About the Customer
Industry: Finance
The client is a leading news agency of Australia. This is first of its kind – Global Stock Ranking tool that can search foreign exchanges, sectors and company value ranges and order the companies by quality and value for investment. It can use predefined formulas or be modified to allow users to input their own criteria and produce an attractive, easy to interpret graphical display.

Key Challenges
The key challenge that the client faced was of consolidating data from various sources to a single data source. There was a need to create a system which can rank the companies from stock exchanges all over the world. Each company will be ranked over the cost of accounts and their past performance.

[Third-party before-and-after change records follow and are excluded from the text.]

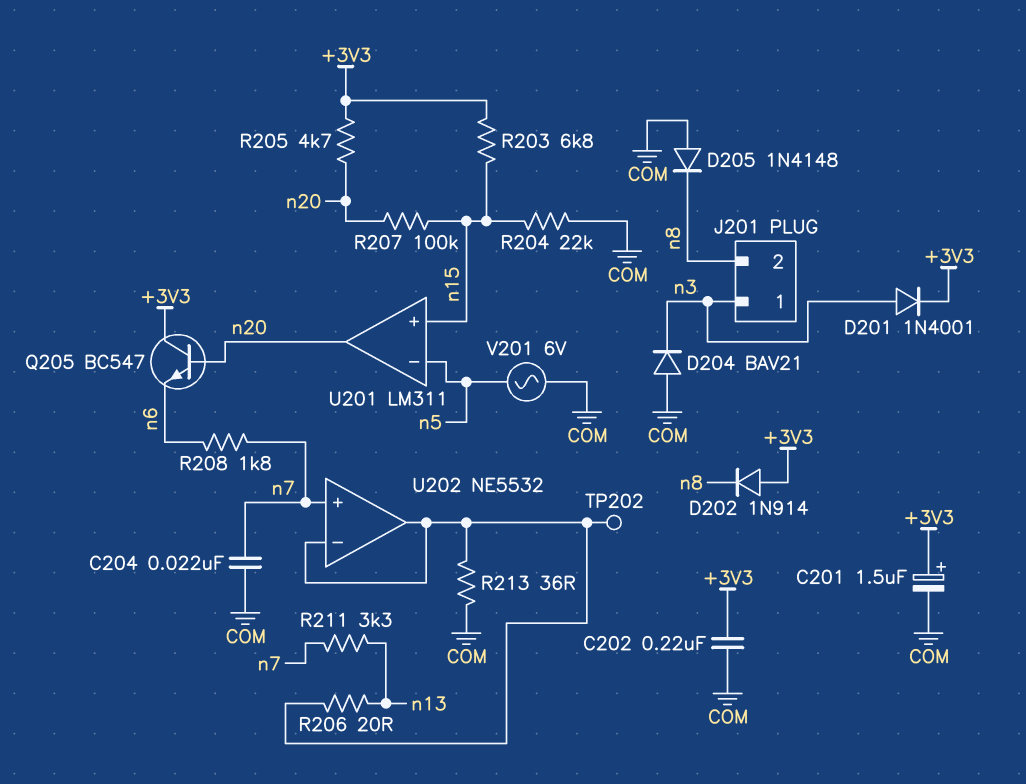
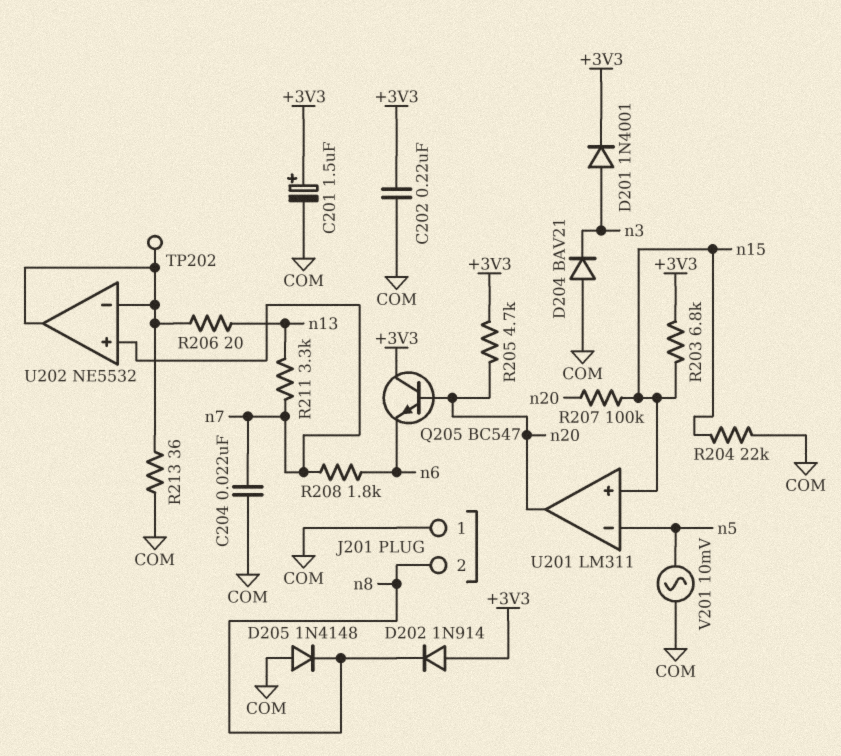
J201 pin 1: n3 -> COM
V201: AC 6V (COM, n5) -> AC 10mV (COM, n5)

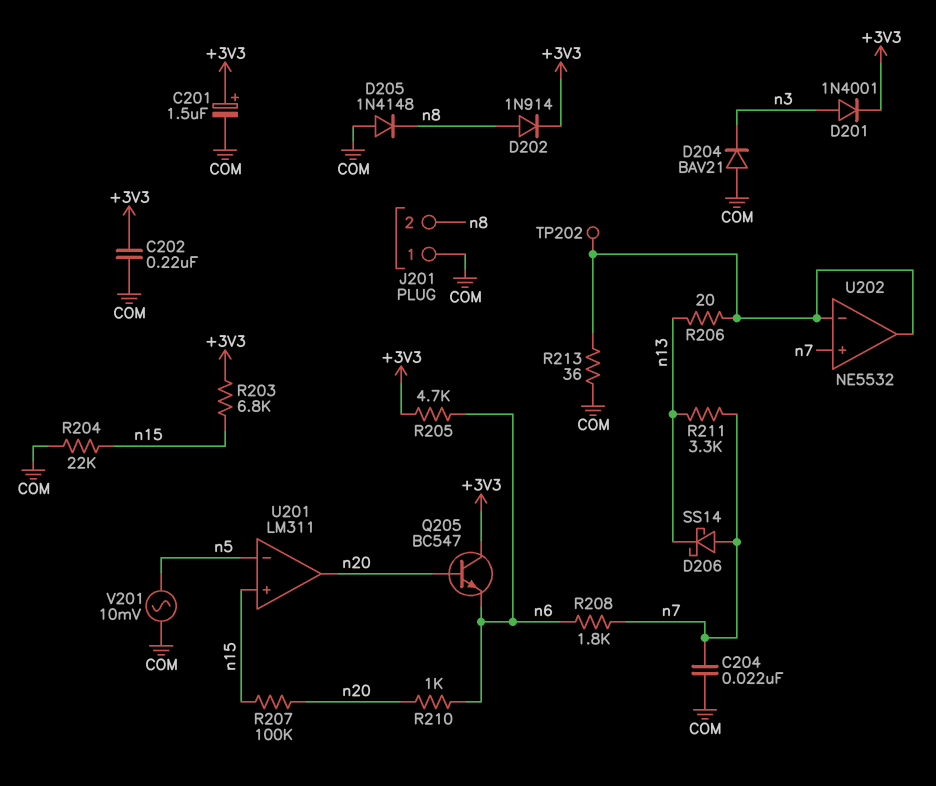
D202: diode 1N914 (A +3V3, K n8) -> diode 1N914 (A n8, K +3V3)
D206: none -> schottky SS14 (A n7, K n13)
R205: 4.7k (+3V3, n20) -> 4.7k (+3V3, n6)
R210: none -> 1k (n6, n20)

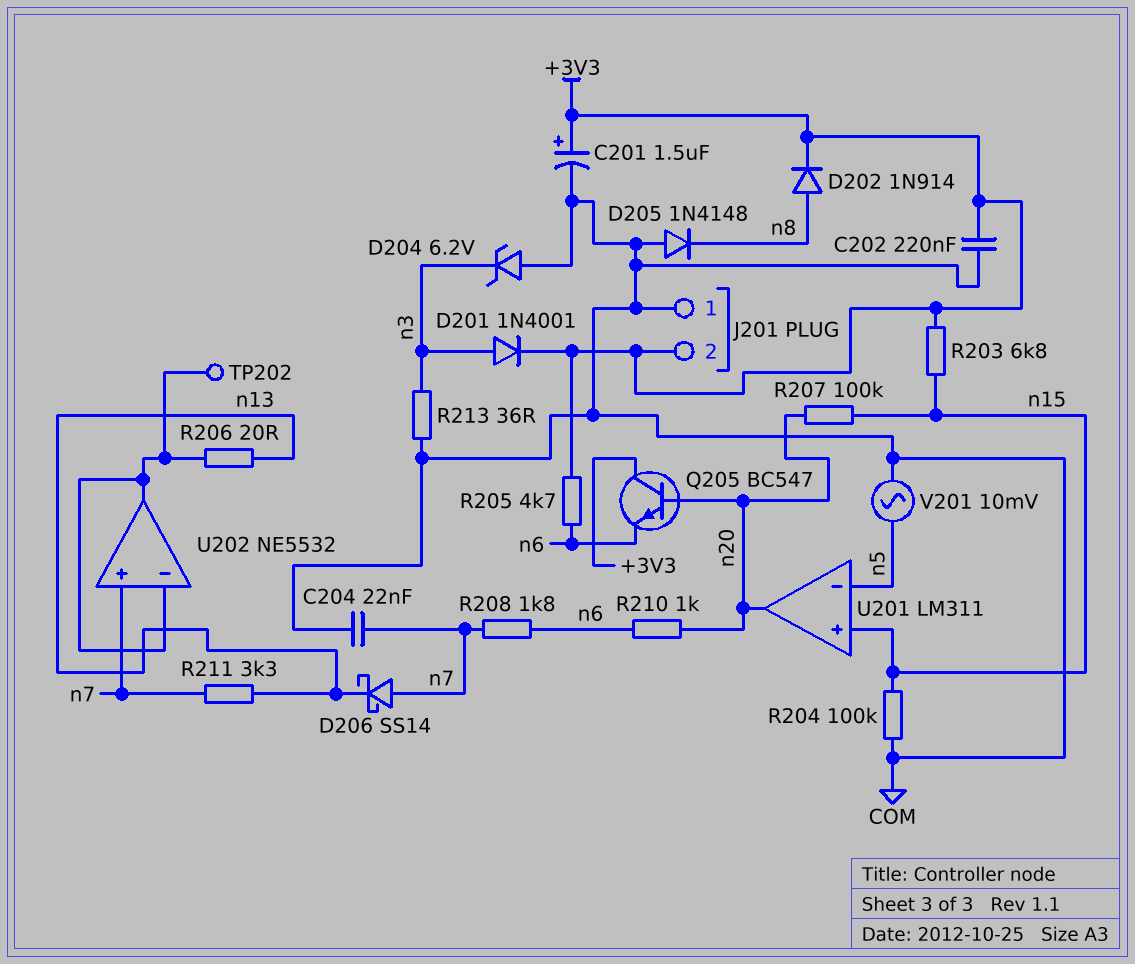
D204: diode BAV21 (A COM, K n3) -> zener 6.2V (A COM, K n3)
J201 pin 2: n8 -> +3V3
R204: 22k (COM, n15) -> 100k (COM, n15)
R213: 36 (COM, U202/in-) -> 36 (COM, n3)

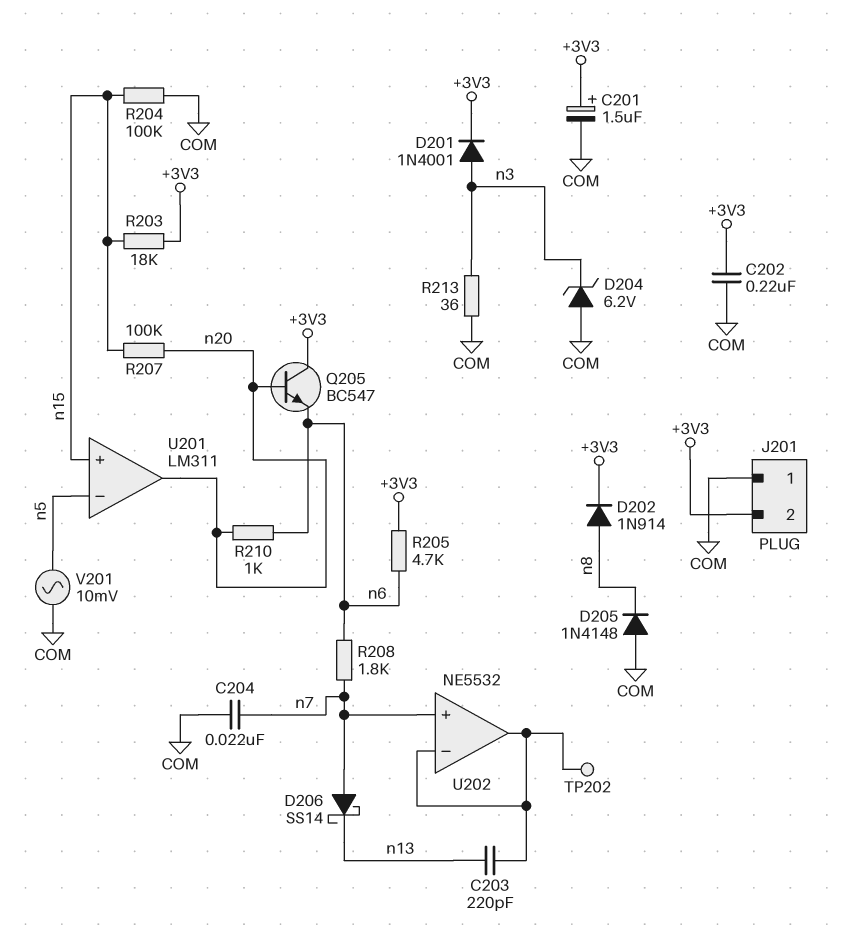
C203: none -> 220pF (U202/in-, n13)
R203: 6.8k (+3V3, n15) -> 18k (+3V3, n15)
R206: 20 (U202/in-, n13) -> none
R211: 3.3k (n7, n13) -> none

So, the user can search any foreign exchange, sector and company value ranges and order the companies by value and quality for investment. Following were the hurdles being faced:
- Design a data warehouse for such a huge system where data is coming every second.
- Data was coming from multiple sources like txt, csv, xml, xlsx, web service and legacy database system.
- Processing historical data for 60K companies from all over the world of 40years (from 1970).
- Need for ETL process to download multiple zip files each of 3gig from Reuters web api and extract these zip files and process approx 140K xml files each of approx 1Mb.
- Total size of xml files in each run was approximately 30gig.
- Extract live data of each stock from web api and populate them in data warehouse.
- Design a data warehouse which can serve client on the fly with necessary analytic.
- Validate xmls against xsd schema and clean data to populate warehouse.
- Download large files from web api’s in a slow network with resume capabilities.
- Calculate probabilities for each company stock using complex calculations.

Our Solution
SPEC INDIA developed a Data Warehouse and Analytics Solution for the customer which helped them in doing effective data analysis. The solution covered following features:
- Consolidated Data Warehouse
- Enterprise data warehouse design with help of Kimball bus architecture.
- Consolidate global stock market data for web based analysis to user.
- Forecasting Stock Prices
- Apply algorithms to predict the stock prices for providing analytic to the end user.
- Identify/Forecast the stocks to be purchased.
- Develop Robust ETL process
- Download zip file in chunks to speed up the download using third party down loader integration with Pentaho Data Integration.
- Process 160K yearly and interim files in each cycle, with a highly distributed and robust process developed and executed over a Pentaho kettle cluster using carte server.
- Generally, a single xml file with lot of data hierarchy and of approx 1Mb size take 5-6 second to process but our team managed to finish the whole process for each file in 500-800 milliseconds using custom architecture.
- Each xml file contains data about company, issues, COAs, issue periods, statements, company contacts, company officers, COA values, issue prices and their calculated aggregates over the period.
- An ETL process executes at every hour and populates stock prices for interim price changes from web api.
- ETL process is highly flexible for exception handling, notification sending and logging the errors.
- ETL job can be resumed from any failure point in community edition.
- Designed various aggregates and process in night cycle.
- Visualization Using Open Source
- For meaningful analysis and to compare the companies over sector, market cap, issue, we have implemented Lobster JS.
- Lobster JS is an open source JS which provides interactive graphics and enables user for meaningful analysis.
Tools and Technologies

Business Benefits
SPEC INDIA’s successfully implemented solution has helped its client to make meaningful analysis before purchasing stock from stock exchanges over the globe.
It benefited them in the following ways:
- Strong analytical data representation in clear way from the large set of historical data.
- Help in decision making of stock purchases for the end user.
- Rich Data visualization helps in identifying performing and non-performing companies and compares them to take a wise decision before investment.
- Predicting/Forecasting stock prices.
- It gave answers to the following questions:
- How does the company make money?
- How promising is the overall economic environment for company?
- What Does the Company Do?
- How fast is the Company Growing?
- How Profitable Is It?
- Is It Worth the Price?